Hughes' movies were so refreshingly unpretentious. They were movies about characters that were believable in every way. They looked believable, they talked the way you and I talk, and they experienced the same problems that we do too. Nowadays, most films are cast almost entirely with modelesque actors, not that there's anything wrong with beautiful. But I think that Hughes insistence at casting character actors (Catherine O'Hara, John Candy, Daniel Stern, etc.) gave his movies more weight with the American public.
He wrote most of what he directed as well, which is doubly admirable to me, because it meant that he was determined to see his own vision through to the end of the process. A very brave choice and a risky one at that. As a filmmaker, it means that if you succeed, you do so on your own two feet. But if you fail, you're extremely vulnerable, and there's nobody to blame but yourself. I love risk-takers.

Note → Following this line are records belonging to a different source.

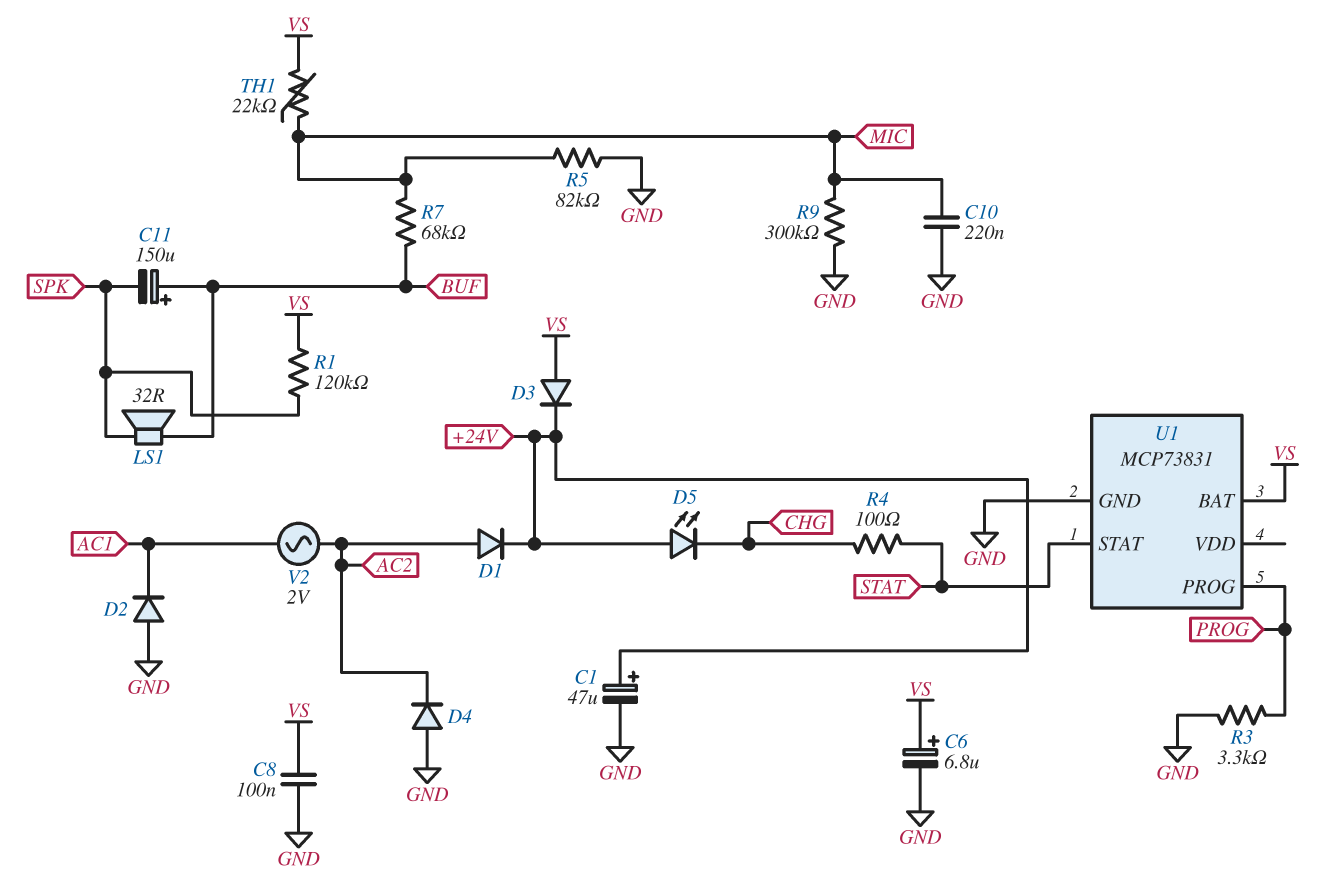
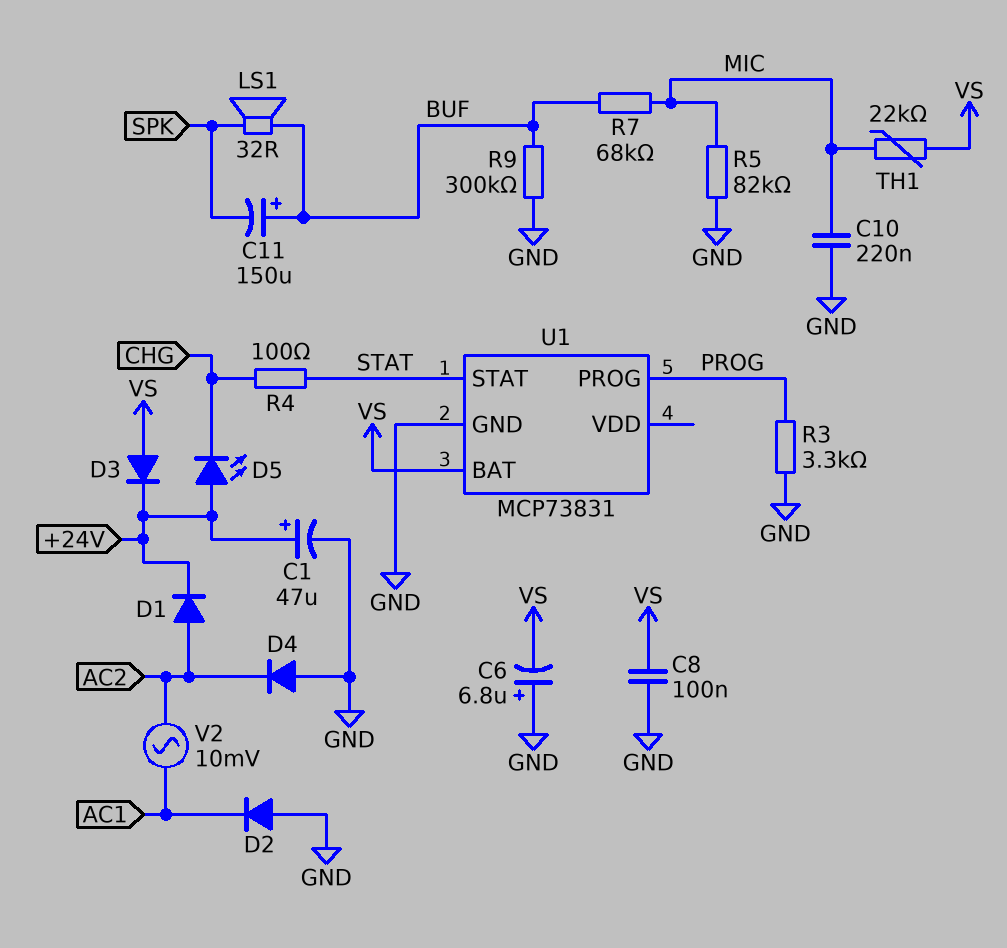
C6: 6.8uF (plus VS, minus GND) -> 6.8uF (plus GND, minus VS)
R1: 120k (SPK, VS) -> none
R9: 300k (GND, MIC) -> 300k (BUF, GND)
V2: AC 2V (AC1, AC2) -> AC 10mV (AC1, AC2)

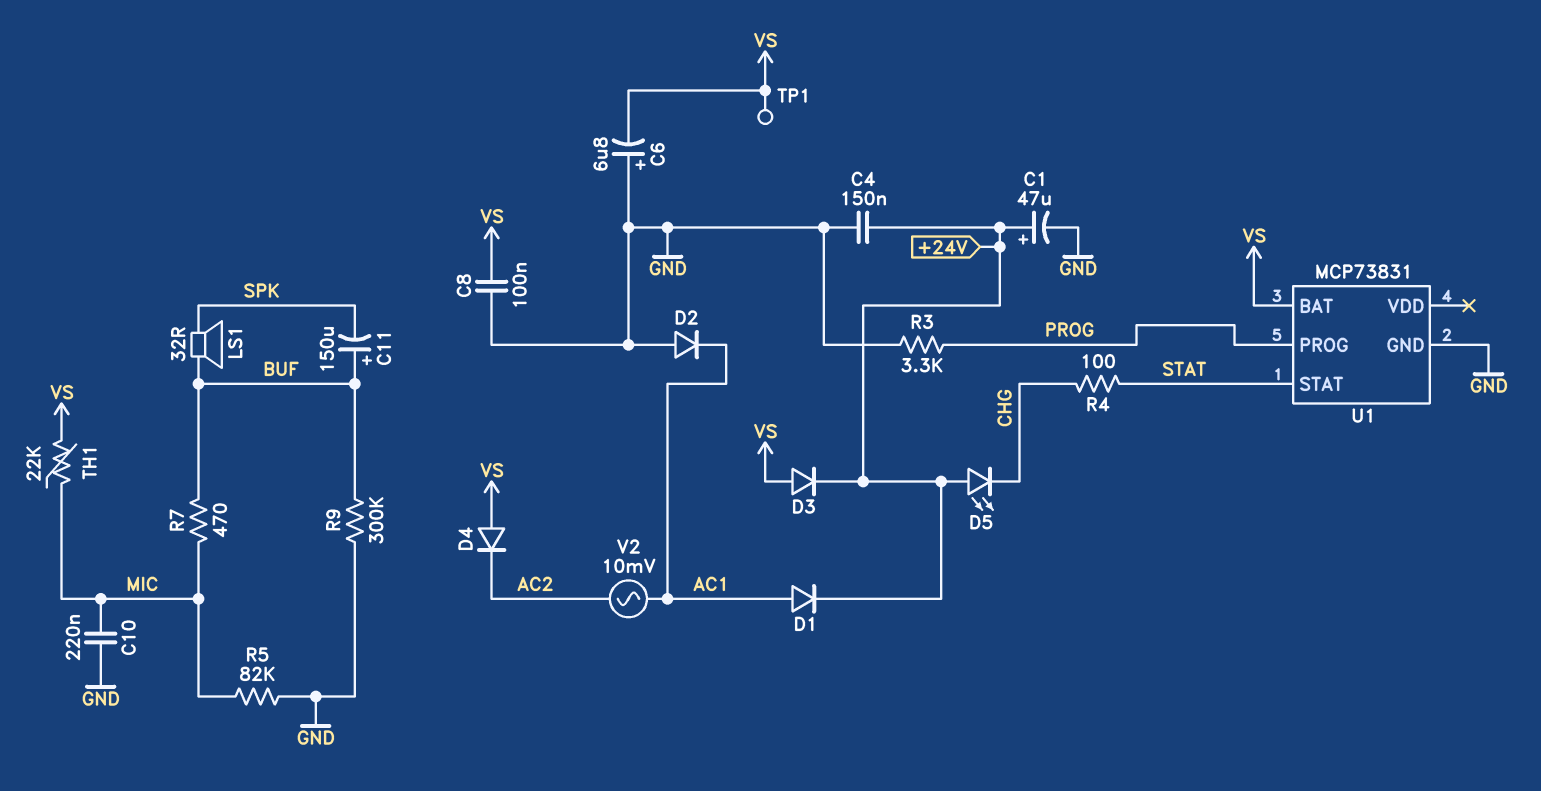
C4: none -> 150nF (+24V, GND)
D1: diode (A AC2, K +24V) -> diode (A AC1, K +24V)
D4: diode (A GND, K AC2) -> diode (A VS, K AC2)
R7: 68k (BUF, MIC) -> 470 (BUF, MIC)
TP1: none -> test point (VS)

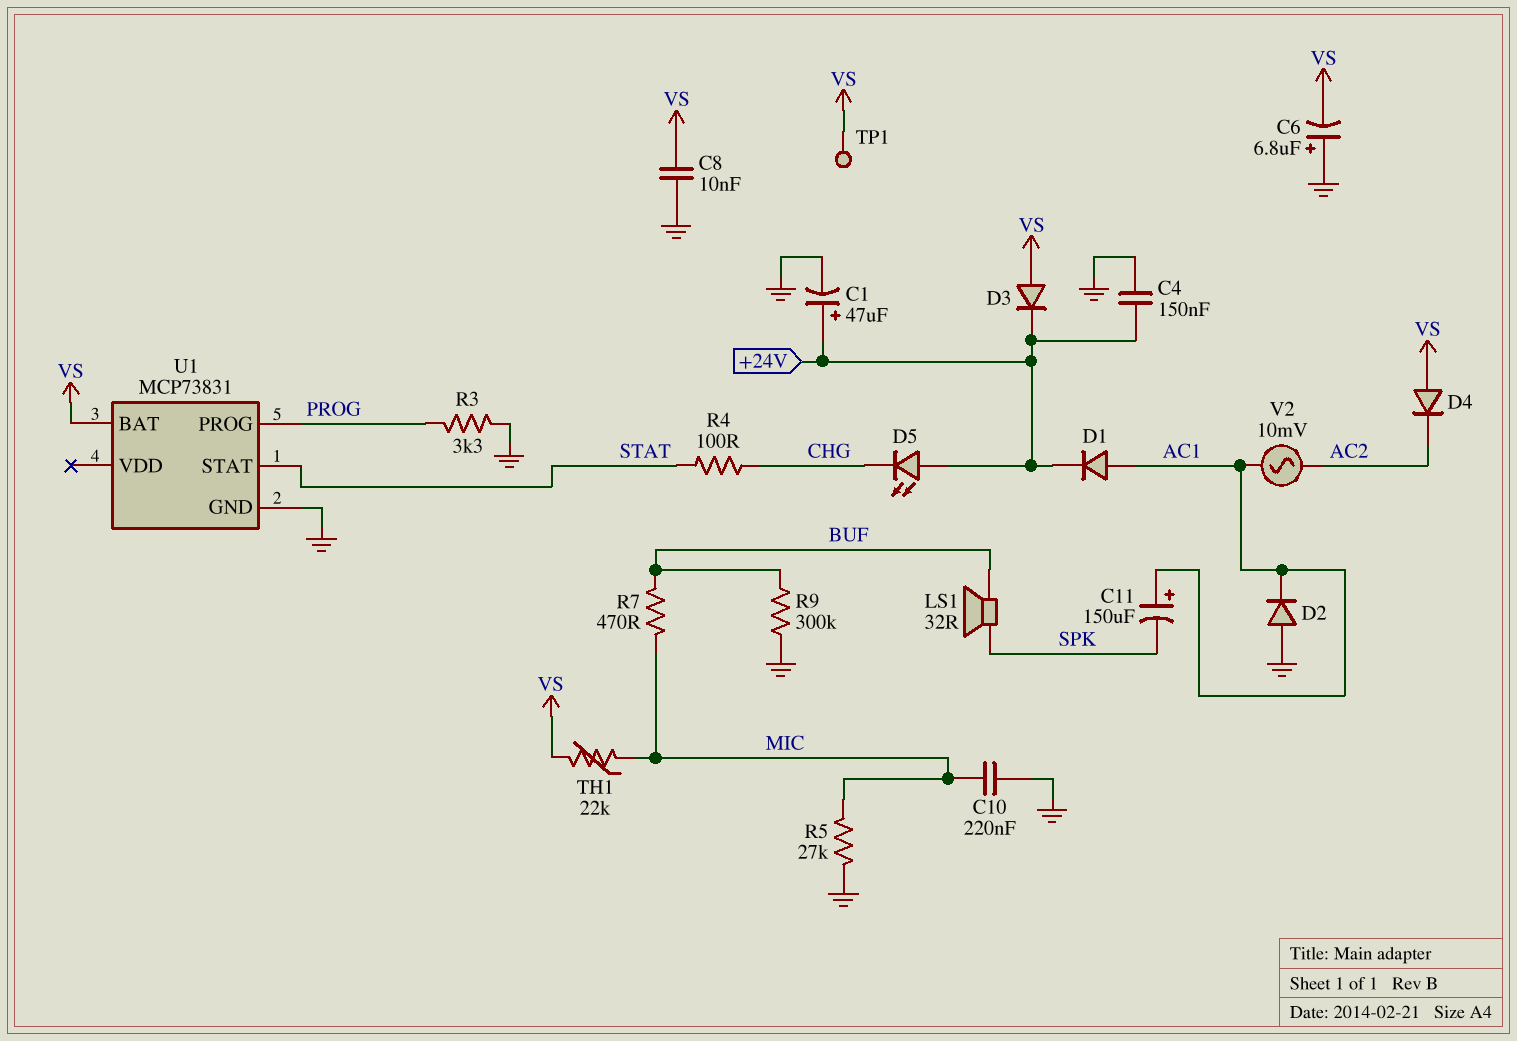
C8: 100nF (GND, VS) -> 10nF (GND, VS)
C11: 150uF (plus BUF, minus SPK) -> 150uF (plus AC1, minus SPK)
R5: 82k (GND, MIC) -> 27k (GND, MIC)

His films for and about teenagers didn't patronize anyone. They didn't paint a picturesque version of those sometimes terrible, and always tumultuous, years. But they didn't exploit them either. He wasn't showing teen escapades to shock and he never went after a hard R. He was just showing the full spectrum of teenagers in the 80s. Sure, sometimes he went for pure fun, but those (Weird Science) were tame compared to today's dark tales of teen debauchery.
And just like in real life, sometimes life as a teen is funny or sad or heartbreaking or confusing. And he had a way of making movies that managed to bottle all that complexity of theme into an hour and a half package that entertained you, left you feeling grateful for your own life, friends and family, but without the need to poke and prod you to tears. John Hughes was never manipulative.
He created some sequences and I actually don't know how he got away with them, just sheer skill I guess. Like the float scene from, "Ferris Bueller's Day Off".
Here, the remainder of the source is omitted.